For finishing, I use Clark’s cutting board oil and wax. I apply several coats of oil, letting each one soak in before adding the next. Once the board stops drinking the oil, I switch to wax and rub it over the entire surface (top, bottom, and edges). Then I let it sit for a bit so the board can absorb it, and buff off the excess for a smooth, clean finish.



Step 6: Reinstall the Rubber Feet (Final Stability Check)
Once the finish is done and the board looks brand new again, the last step is putting the rubber feet back on. I screw them in, set the board on a flat surface, and check that it sits solid with no wobble.
💡 Tip: Even if your board is perfectly flat, your kitchen countertop might not be. If you feel a tiny rock, you can level it easily by adding a thin washer between the board and one foot — just enough to make it sit perfectly stable on the surface where you actually use it.

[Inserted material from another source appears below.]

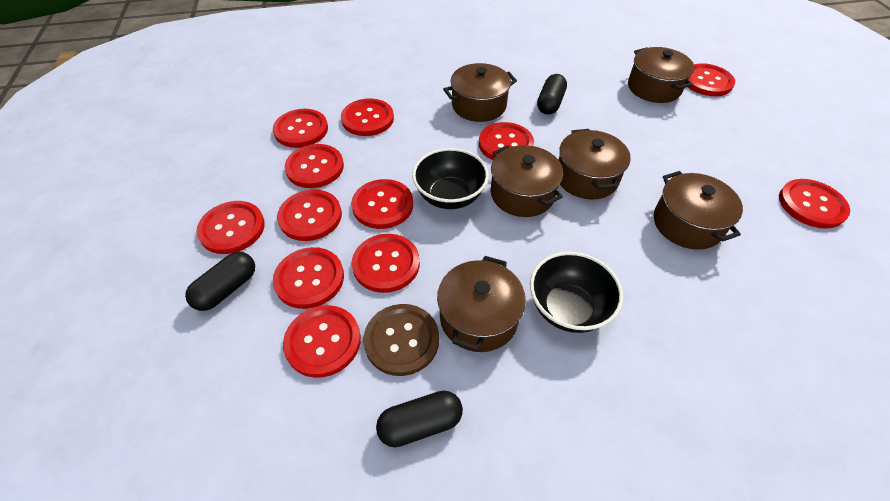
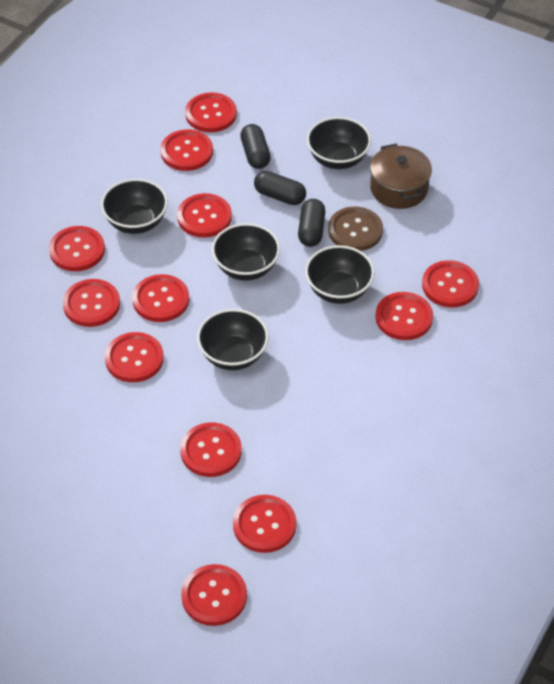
black bowl: 2 -> 5
brown pot: 6 -> 1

After all the flattening, sanding, and fresh finish, this board looks almost exactly like it did when I first made it. The juice groove is clean again, the surface is smooth, and the oil and wax bring the colors back to life.



Wrap-Up
Refinishing a cutting board isn’t complicated — it’s basically the same workflow you’d use when making one, just applied to a board that has seen real kitchen life. If your board still feels solid but looks tired, a refinish can bring it back to “like new” without building a new one from scratch.
The biggest takeaways:
Start with a quick damage check. If it’s only dry and dull, oil + wax might be enough. If you’ve got deep knife marks, pits, or a rough juice groove, a full refinish makes sense.
Remove as little material as possible. When flattening, take just the top layer — sanding will handle the rest, and you’ll keep your board thick.
Clean up the juice groove carefully. Match the existing depth, go clockwise, and keep your movement steady (especially in the corners).
Sanding is where the magic happens. Sand out router marks, raise the grain with water, then finish-sand up to a smooth grit before oiling.
Finish properly. Multiple coats of oil, then wax, makes the grain pop and protects the board for everyday use.
Feet are your last “stability check.” Put them back on, test for wobble, and don’t be afraid to level with a thin washer — sometimes the countertop is the problem, not the board.
💡 If you want to see the exact jigs I use when building (and refinishing) cutting boards, here’s my full roundup: Best Jigs for Making Cutting Boards.
FAQ
1) How often should I refinish a cutting board?
It depends on how heavily you use it. Light maintenance (oil/wax) can be done regularly when the board looks dry. A full refinish (flattening + sanding + groove cleanup) is usually only needed once the surface gets heavily scarred, the groove looks rough, or the board just feels “tired.”
2) Can I refinish a cutting board without a router flattening jig?
Yes. If the wear is light, sanding alone can work. But if you have deeper knife marks, pits, or you want to bring the board truly flat again, a flattening jig makes the job much faster and more consistent.
3) How do I fix tear-out or rough edges in a juice groove?
The easiest fix is to re-route the groove using a juice groove jig and the same style bit. Match the existing groove depth and take a few steady passes to clean up the edges. Moving clockwise helps keep the cut controlled and clean.
4) What grit should I sand to when refinishing a cutting board?
A good approach is starting coarse enough to remove marks (often around 80) and working up through the grits. After raising the grain with a light water mist, sanding up to around 300 leaves a smooth finish that feels great in use.
5) What’s the best finish after refinishing a cutting board?
A food-safe cutting board oil followed by wax works really well. Oil restores color and protection, and wax adds a nicer feel and extra water resistance. Apply multiple oil coats until the board stops absorbing quickly, then wax and buff.